Client Alert: Business Owners–Did you really earn that revenue? The Authorities say “Not so FASB.”

Download Client Alert: Business Owners – Did you really earn that revenue? The Authorities say “Not so FASB.”

Thanks to a new revenue recognition standard implemented by the Financial Accounting Standards Board (FASB), formally titled “ASC 606, Revenue from Contracts with Customers” (“ASC 606”), the ability of business owners to recognize certain payments and/or other revenue generated by the business owner sooner than later has been modified.  While this new revenue recognition standard is applicable to many businesses and industries, for purposes of this article, we will focus on franchisors.

Pursuant to prior financial standards, a franchisor was generally able to recognize initial franchise fees as earned revenue when the franchisor substantially performed or otherwise met its material obligations to a new franchisee.  This typically occurred when the franchisee opened for business.  However, the objective of ASC 606 is to “recognize revenue to depict the transfer of promised goods or services to customers in an amount that reflects the consideration to which the entity expects to be entitled in exchange for those goods or services.”  Translated, what that means is that revenue is to be recognized after the “actual” performance of a specific obligation.  While in some cases that would be on or before the time a franchisee opens for business, that is not always the case.  In some cases, the performance continues throughout the franchise term.  The most common referred-to example is the intellectual property licensed from the franchisor to the franchisee.  This includes not only the core license to use the trademark, but also other “technology” of the franchise system.  The result of applying ASC 606 is that franchisors will be required to defer recognition of some portions of the initial franchise fee, even beyond the franchisee’s opening date and/or full performance by the franchisor of all of its pre-opening obligations to the franchisee. In some cases, that could mean “spreading” the recognition of the revenue over the entire term of the franchise agreement.

FASB has provided the following five-step process for revenue recognition standard application for contracts:

Step 1: Identify the contract(s) with a customer.

Step 2: Identify the performance obligations in the contract.

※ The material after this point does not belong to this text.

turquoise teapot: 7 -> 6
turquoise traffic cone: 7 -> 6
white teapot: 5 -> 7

Step 3: Determine the transaction price.

Step 4: Allocate the transaction price to the performance obligations in the contract.

Step 5: Recognize revenue when (or as) the entity satisfies a performance obligation.

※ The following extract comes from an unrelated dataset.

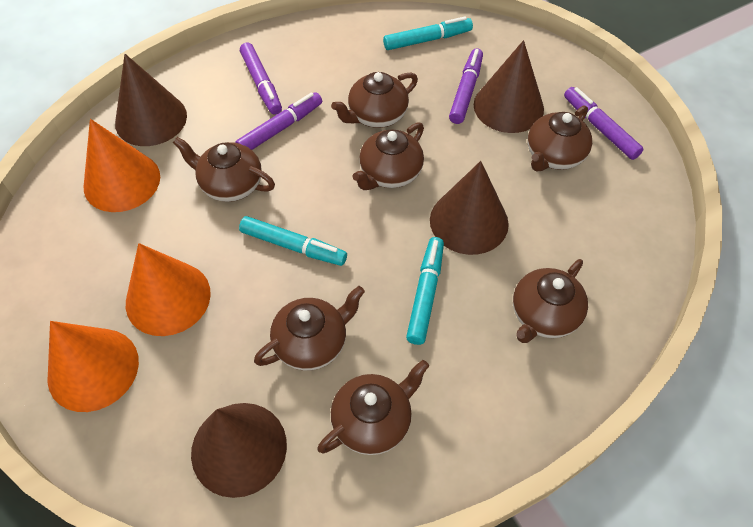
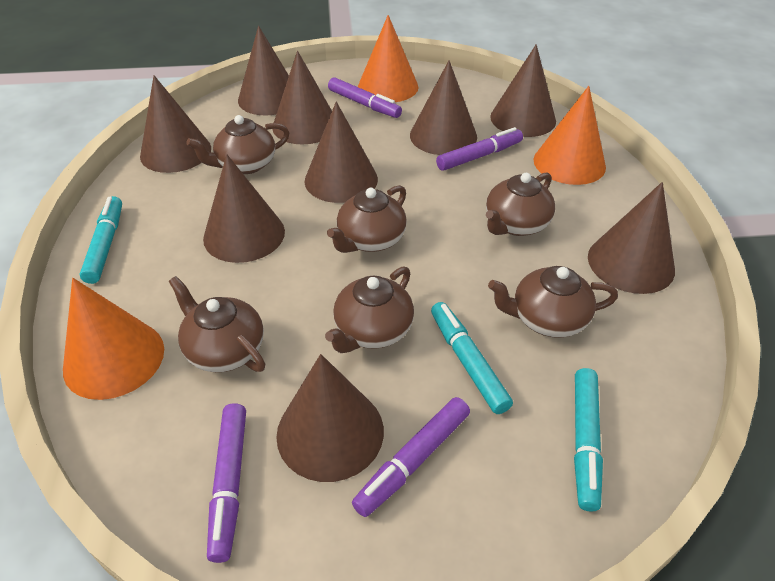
brown cone: 4 -> 9
brown teapot: 7 -> 6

FASB provides additional guidance for each of these steps in its May 2014 Accounting Standards Update entitled “Revenue from Contracts with Customers (Topic 606)” (hyperlink).

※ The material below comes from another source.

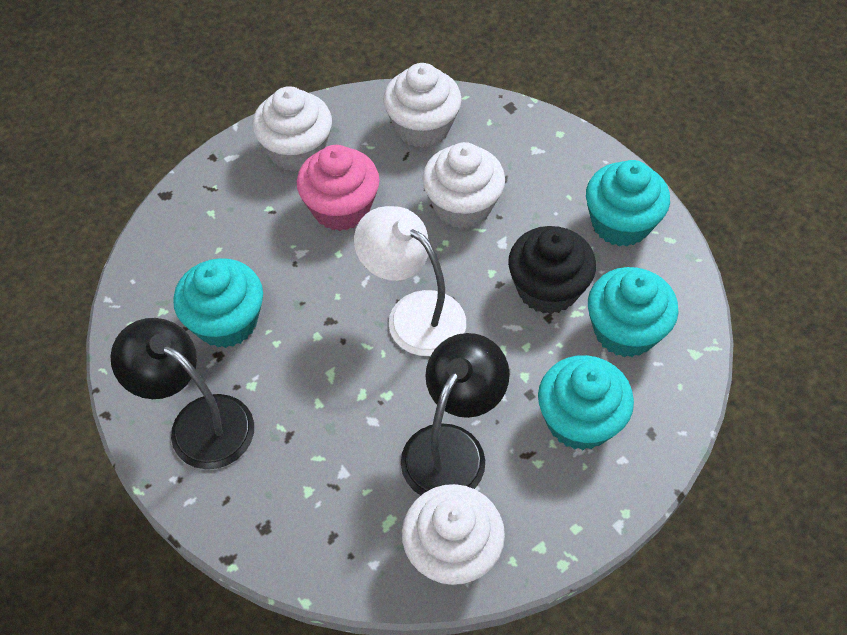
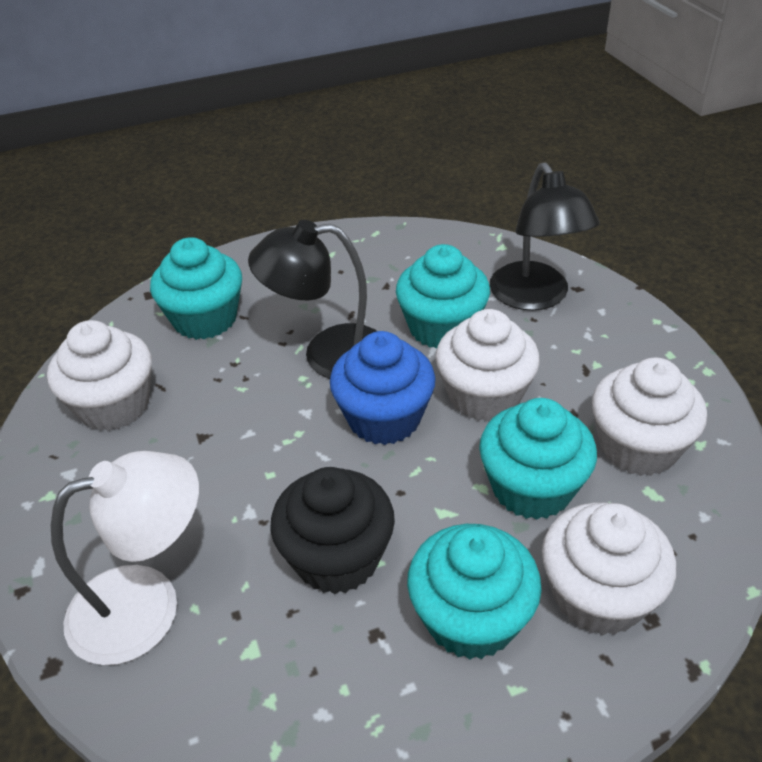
blue cupcake: 0 -> 1
pink cupcake: 1 -> 0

Franchisors (and other business owners providing services over the course of a contract term) need to take a deeper dive into the components of the goods and services provided to their franchisees to properly recognize such revenue on their financial statements.

Jack Santaniello is a partner in the Corporate, Franchising and Distribution, and Intellectual Property practice groups in the firm’s Charlotte office.


1“FASB is the independent, private-sector, not-for-profit organization that establishes financial accounting and reporting standards for public and private companies and not-for-profit organizations that follow Generally Accepted Accounting Principles (GAAP).”